Why CPU Scheduling Shows Up in GPU Inference

Modern GPU workloads, particularly LLM inference and training, require tight coordination between CPU and GPU execution. The CPU is responsible for:

  • preparing input data and kernel parameters
  • launching GPU kernels through CUDA APIs
  • managing memory transfers and synchronization

An interruption to that CPU-side workflow can delay GPU kernel submission. In the worst case, the GPU has available compute capacity but no new work to execute.

The motivation comes partly from Meta's work on sched_ext for AI training optimization, where production issues include "IRQs preempting our important tasks." Network interrupts (NET_RX/NET_TX) and block device interrupts can matter for large distributed training jobs, and custom scheduling policies can improve AI workload performance by 5-20%.

But the impact is workload-dependent.

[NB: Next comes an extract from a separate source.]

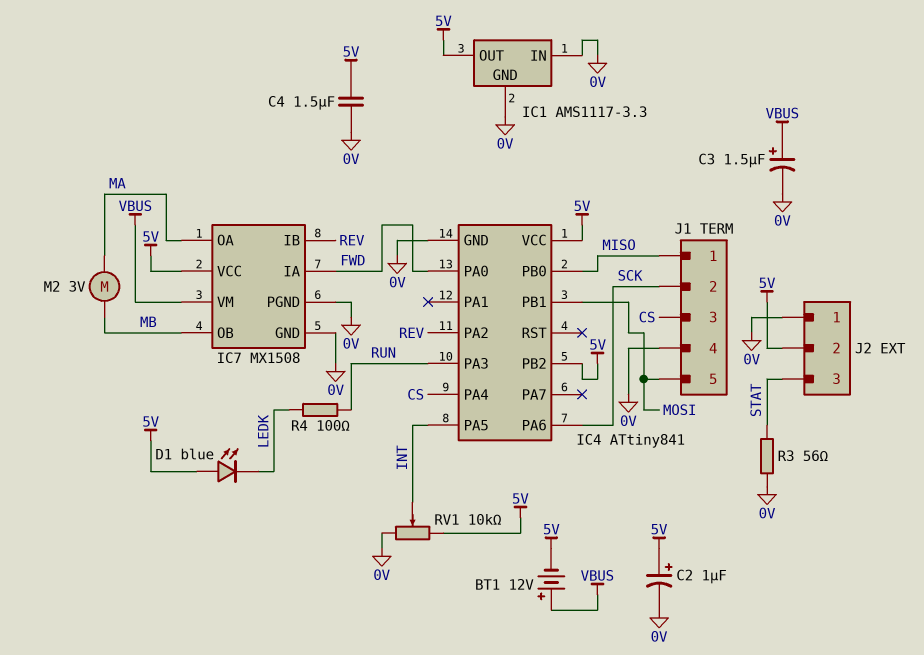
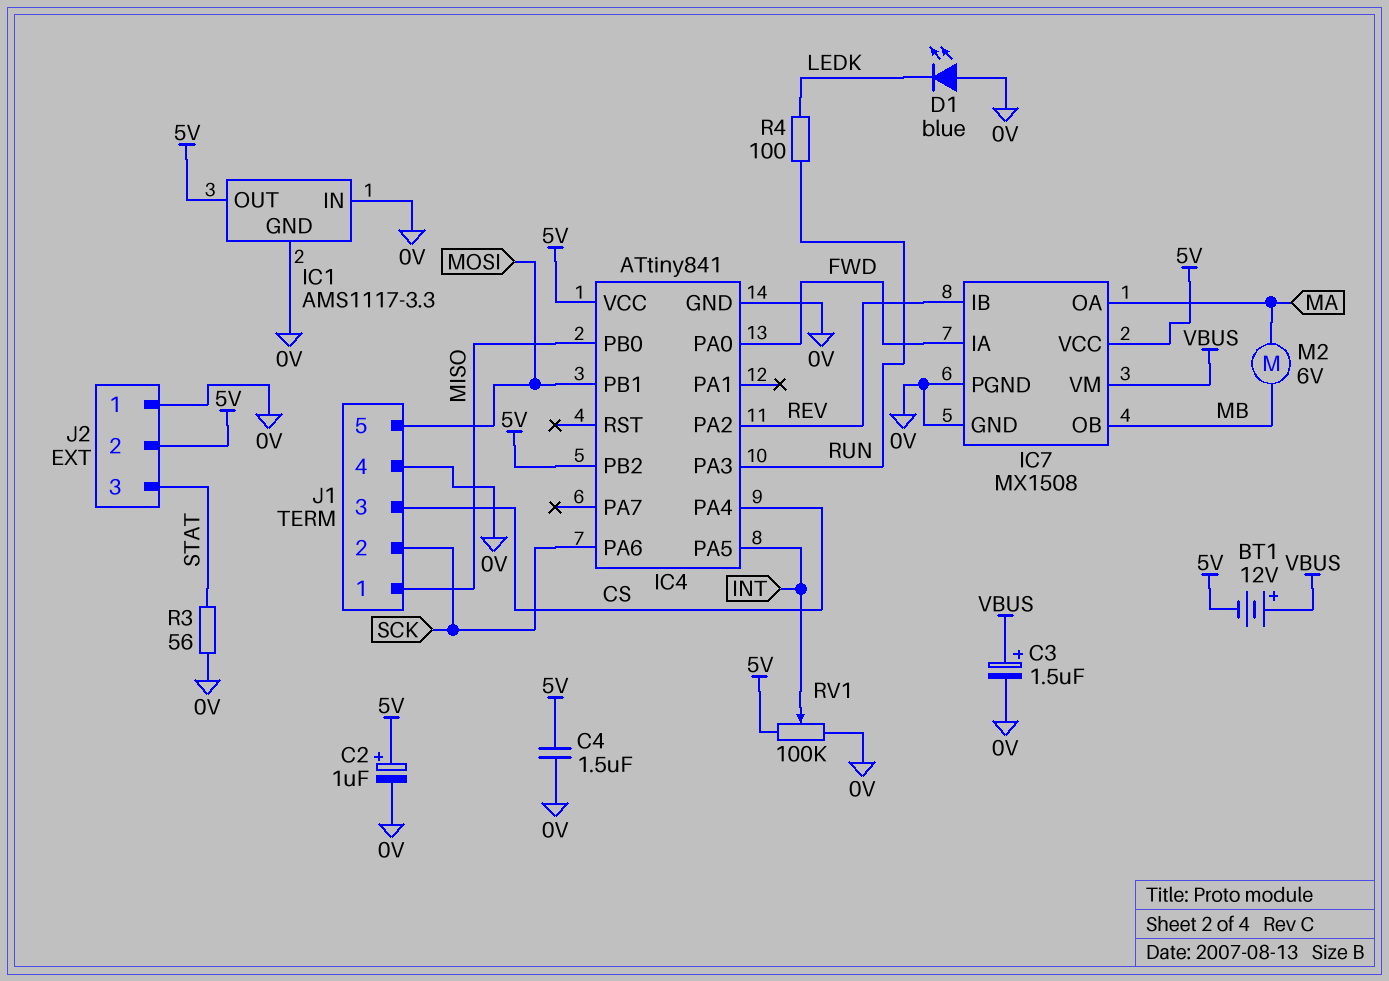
D1: LED blue (A 5V, K LEDK) -> LED blue (A 0V, K LEDK)
M2: motor 3V (MA, MB) -> motor 6V (MA, MB)
RV1: 10k (0V, 5V, wiper INT) -> 100k (0V, 5V, wiper INT)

A single-node LLM inference loop is not the same as distributed training with all-reduce traffic. Before investing in custom scheduling, we wanted measurements that separate scheduler problems from normal application behavior.

The study has four goals:

  1. Measure the baseline impact of CPU scheduling on GPU kernel launches.
  2. Characterize IRQ interference patterns and their performance cost.
  3. Quantify noisy-neighbor impact under CPU, network, disk, and combined load.
  4. Evaluate how much CPU pinning and priority adjustment help.

Tracing the Launch Path

We developed cuda_sched_trace, an eBPF-based tracing tool that combines CUDA API uprobes, Linux scheduler tracepoints, and IRQ tracepoints.

CUDA API Tracing

The tool attaches uprobes to CUDA Driver and Runtime APIs:

// Attach to CUDA Driver API
SEC("uprobe/cuLaunchKernel")
int trace_cuLaunchKernel(struct pt_regs *ctx) {
    // Capture: timestamp, pid, tid, grid/block dimensions, shared memory, stream
    // Mark process as GPU process for scheduler tracking
}
 
// Attach to CUDA Runtime API
SEC("uprobe/cudaLaunchKernel")
int trace_cudaLaunchKernel(struct pt_regs *ctx) { ... }
 
SEC("uprobe/cudaDeviceSynchronize")
int trace_cudaDeviceSynchronize_enter(struct pt_regs *ctx) { ... }
 
SEC("uretprobe/cudaDeviceSynchronize")
int trace_cudaDeviceSynchronize_exit(struct pt_regs *ctx) { ... }

Scheduler Event Tracing

Scheduler activity is captured through sched_switch, filtered to GPU-related processes:

SEC("tp_btf/sched_switch")
int BPF_PROG(sched_switch, bool preempt, struct task_struct *prev, struct task_struct *next) {
    // Only track if prev or next is a GPU process
    // Record: timestamp, prev/next pid, off-cpu/on-cpu duration
}

IRQ Tracing

Hard and soft IRQs are tracked through kernel tracepoints:

SEC("tp_btf/irq_handler_entry")
int BPF_PROG(irq_handler_entry, int irq, struct irqaction *action) {
    // Track hard IRQ entry, record IRQ number and handler name
}
 
SEC("tp_btf/irq_handler_exit")
int BPF_PROG(irq_handler_exit, int irq, struct irqaction *action) {
    // Calculate IRQ duration
}
 
SEC("tp_btf/softirq_entry")
int BPF_PROG(softirq_entry, unsigned int vec_nr) {
    // Track soft IRQ: TIMER, NET_RX, NET_TX, BLOCK, SCHED, RCU, etc.
}
 
SEC("tp_btf/softirq_exit")
int BPF_PROG(softirq_exit, unsigned int vec_nr) {
    // Calculate soft IRQ duration
}

The data path is straightforward: the GPU application issues CUDA calls; eBPF programs observe CUDA, scheduler, and IRQ events in kernel space; events are sent through a BPF ring buffer; analysis scripts parse the resulting CSV.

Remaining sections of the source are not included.